How those buildings will be used, and how that transition will occur, will shape America’s cities for decades to come.

High-cost cities like New York, San Francisco and Washington have seen rents rise far faster than incomes over recent decades, and many residents are spending more and more of their monthly paychecks on housing. The problem has been especially acute for poorer households: One recent study found a worker earning New York state’s minimum wage of $12.50 per hour would need to work 94 hours a week to afford a one-bedroom apartment at market rates.

Meanwhile, efforts to build new housing — particularly in prime neighborhoods with sought-after amenities — are routinely met with fierce and sustained pushback from existing residents. In cities where construction costs are high and undeveloped land is both scarce and expensive, where to build new housing and how to finance it have proven to be intractable questions for policymakers.

In New York, Manhattan is the center of jobs, transit and many of the city’s major cultural landmarks, making many neighborhoods within it attractive places to live. But the borough has some of the highest land costs in the city, and much of it is already built out — making empty commercial space a unique opportunity.

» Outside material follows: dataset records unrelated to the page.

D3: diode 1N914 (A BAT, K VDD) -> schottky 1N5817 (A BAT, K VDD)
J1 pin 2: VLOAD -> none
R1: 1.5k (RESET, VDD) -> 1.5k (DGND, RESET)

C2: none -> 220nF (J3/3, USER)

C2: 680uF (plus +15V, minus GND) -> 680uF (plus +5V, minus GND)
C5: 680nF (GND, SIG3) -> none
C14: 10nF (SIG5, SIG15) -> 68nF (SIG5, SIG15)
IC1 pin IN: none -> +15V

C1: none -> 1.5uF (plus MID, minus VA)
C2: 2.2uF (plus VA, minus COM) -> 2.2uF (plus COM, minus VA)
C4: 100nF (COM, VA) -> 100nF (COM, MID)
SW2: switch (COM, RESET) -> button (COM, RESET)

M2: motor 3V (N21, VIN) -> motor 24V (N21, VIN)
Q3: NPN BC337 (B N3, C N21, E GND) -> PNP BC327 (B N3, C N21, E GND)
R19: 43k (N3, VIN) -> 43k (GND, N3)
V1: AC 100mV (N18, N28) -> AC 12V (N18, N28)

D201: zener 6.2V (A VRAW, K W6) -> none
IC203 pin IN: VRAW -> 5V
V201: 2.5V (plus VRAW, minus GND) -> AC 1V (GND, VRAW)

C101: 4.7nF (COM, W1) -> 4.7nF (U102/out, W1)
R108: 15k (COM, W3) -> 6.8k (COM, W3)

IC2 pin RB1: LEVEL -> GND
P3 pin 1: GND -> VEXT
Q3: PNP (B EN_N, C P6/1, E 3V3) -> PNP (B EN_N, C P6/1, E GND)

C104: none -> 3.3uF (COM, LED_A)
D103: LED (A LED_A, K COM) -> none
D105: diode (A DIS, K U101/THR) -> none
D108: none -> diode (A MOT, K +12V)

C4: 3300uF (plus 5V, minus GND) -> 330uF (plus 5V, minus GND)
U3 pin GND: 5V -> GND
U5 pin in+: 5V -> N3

“[If an] owner doesn’t see any economic value in investing in a property in order to keep it marketable and maintained as competitive office space, then I think there’s a tremendous opportunity for those buildings to be converted into affordable housing,” said Brett Meringoff, managing partner at the developer Fairstead, which constructs affordable housing and is converting a former hotel into apartments on Manhattan’s Upper West Side.

“[Conversions] can be very costly to get done, but the truth is, all of this is costing a lot of money — construction costs are going up, land is scarce, they’re not making any more land on Manhattan,” Meringoff said. “We have to get more creative and find new ways to get access to units or property that can become affordable housing.”

As cities struggle with a shortage of housing, business districts continue to face a shortage of another kind: people.

In midtown Manhattan, business owners say the steep decline in foot traffic since last March has been devastating for their bottom lines, and some local groups see an influx of residents as one answer.

Cestero doesn’t think conversions will ever become a major producer of affordable housing for the city, but still thinks there is an opportunity to create targeted tax incentives and financing mechanisms that can help landlords pursue such efforts where it makes sense to do so. While incentives to help property owners pursue conversions should include an affordable housing requirement, he said, it’s unlikely that a project with exclusively income-restricted, affordable apartments would pencil out.

“Ultimately, I think the principle that we should all agree on is that in a world where we're going to have much more remote work, mixed-use communities where people live and people work are likely to be more vibrant and engaging and the kind of communities that New York wants,” he said. “But it's going to take time and it's going to happen over many, many years.”